Handling the camels and sandstorms was an awesome challenge, he says. And then there were artists from five continents and hundreds of extras.
"This film was made in a state of panic but (that) itself gave it energy and I think it gave us a focus," Kapur says, recalling his years making Mr India and Bandit Queen in India.
"I come from India, we are used to chaos and this film is ultimately about chaos," he told rediff. "And how from chaos order emerges, especially for Harry Feversham, who refuses to fight the war but eventually ends up in Sudan to save his friends, and emerges as a new man."
"I have said this before, shooting in India is like guerrilla warfare," Kapur, who was in Toronto to attend the world premiere of his film on September 8, said. "But it is a different concept in the West where everything looks well planned." He paused for a moment, "But then again how much can you plan perfectly?"
"In some ways, my cinematographer and I welcomed the chaos," he said. "The film has acquired a gritty look because of the chaotic conditions we worked under. The artists will tell you they felt even more energized by the chaos."

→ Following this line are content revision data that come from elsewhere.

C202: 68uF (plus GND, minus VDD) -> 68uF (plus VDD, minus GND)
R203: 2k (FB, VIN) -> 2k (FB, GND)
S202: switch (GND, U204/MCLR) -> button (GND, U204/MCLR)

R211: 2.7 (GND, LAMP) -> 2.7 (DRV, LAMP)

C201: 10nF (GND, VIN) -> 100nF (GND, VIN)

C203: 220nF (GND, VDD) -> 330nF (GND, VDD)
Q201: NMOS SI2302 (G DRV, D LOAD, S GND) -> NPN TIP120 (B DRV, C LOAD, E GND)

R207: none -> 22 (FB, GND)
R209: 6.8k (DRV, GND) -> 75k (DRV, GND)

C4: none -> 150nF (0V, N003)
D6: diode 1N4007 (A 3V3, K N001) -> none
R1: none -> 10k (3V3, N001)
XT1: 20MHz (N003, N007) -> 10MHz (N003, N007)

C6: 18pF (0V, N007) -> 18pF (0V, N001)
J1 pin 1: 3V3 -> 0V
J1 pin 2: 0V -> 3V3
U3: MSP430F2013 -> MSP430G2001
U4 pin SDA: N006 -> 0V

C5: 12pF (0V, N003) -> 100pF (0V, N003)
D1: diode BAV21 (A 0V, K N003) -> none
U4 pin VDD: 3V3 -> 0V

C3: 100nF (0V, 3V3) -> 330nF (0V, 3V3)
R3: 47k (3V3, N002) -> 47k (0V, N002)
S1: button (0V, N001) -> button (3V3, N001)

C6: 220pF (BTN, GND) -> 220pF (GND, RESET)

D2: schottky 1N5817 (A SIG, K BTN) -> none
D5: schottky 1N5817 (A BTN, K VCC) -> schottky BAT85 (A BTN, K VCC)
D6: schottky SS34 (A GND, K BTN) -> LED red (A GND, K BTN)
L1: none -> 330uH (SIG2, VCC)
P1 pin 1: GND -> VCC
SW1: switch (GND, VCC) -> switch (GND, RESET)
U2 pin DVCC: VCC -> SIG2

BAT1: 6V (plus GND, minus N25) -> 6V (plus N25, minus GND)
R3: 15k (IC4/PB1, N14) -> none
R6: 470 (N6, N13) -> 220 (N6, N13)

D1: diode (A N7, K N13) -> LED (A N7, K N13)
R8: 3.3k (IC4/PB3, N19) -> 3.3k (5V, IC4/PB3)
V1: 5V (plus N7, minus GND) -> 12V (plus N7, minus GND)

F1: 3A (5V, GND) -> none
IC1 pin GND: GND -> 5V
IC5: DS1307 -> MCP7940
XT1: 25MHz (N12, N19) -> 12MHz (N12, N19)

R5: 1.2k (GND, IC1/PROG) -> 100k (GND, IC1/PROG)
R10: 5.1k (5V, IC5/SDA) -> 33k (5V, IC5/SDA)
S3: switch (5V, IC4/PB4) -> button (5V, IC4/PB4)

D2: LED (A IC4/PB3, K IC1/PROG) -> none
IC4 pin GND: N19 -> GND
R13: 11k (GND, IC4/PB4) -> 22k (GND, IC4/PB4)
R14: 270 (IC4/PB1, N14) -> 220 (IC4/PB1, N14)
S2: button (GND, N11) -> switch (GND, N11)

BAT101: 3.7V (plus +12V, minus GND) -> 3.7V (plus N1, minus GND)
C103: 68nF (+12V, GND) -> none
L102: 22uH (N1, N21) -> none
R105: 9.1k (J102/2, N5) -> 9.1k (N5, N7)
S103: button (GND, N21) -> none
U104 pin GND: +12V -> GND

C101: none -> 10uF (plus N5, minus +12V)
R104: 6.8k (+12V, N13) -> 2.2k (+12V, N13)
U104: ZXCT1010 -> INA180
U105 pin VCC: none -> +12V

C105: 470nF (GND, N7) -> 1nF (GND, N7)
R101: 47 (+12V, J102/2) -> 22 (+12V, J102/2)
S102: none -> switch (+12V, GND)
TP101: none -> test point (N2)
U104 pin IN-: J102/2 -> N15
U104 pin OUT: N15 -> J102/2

"We don't make films like this anymore," he continues. "All scale in films now is created in relationship between man and machine. When you go out and face the elements, the elements dictate how you make the film."
He says he asked cinematographer Robert Richardson, who has worked extensively with the likes of Oliver Stone but for the first time with him, if they could make the film the old fashioned way, not depending on digital magic.
"I said, 'Bob can you shoot from the hip?' He smiled and said, "I started shooting that way long time back."
When Kapur was ready to shoot The Four Feathers about two years ago, he was told he was going to make an epic like Lawrence Of Arabia. Much of the action in the movie takes place in Sudan where the British army is trying to put down a rebellion led by a charismatic man known as the Mahdi.
"Everybody said you are going to make Lawrence Of Arabia," the director says, amused. "But then I remembered it took David Lean about two years to shoot his film. And I had just about two or three months."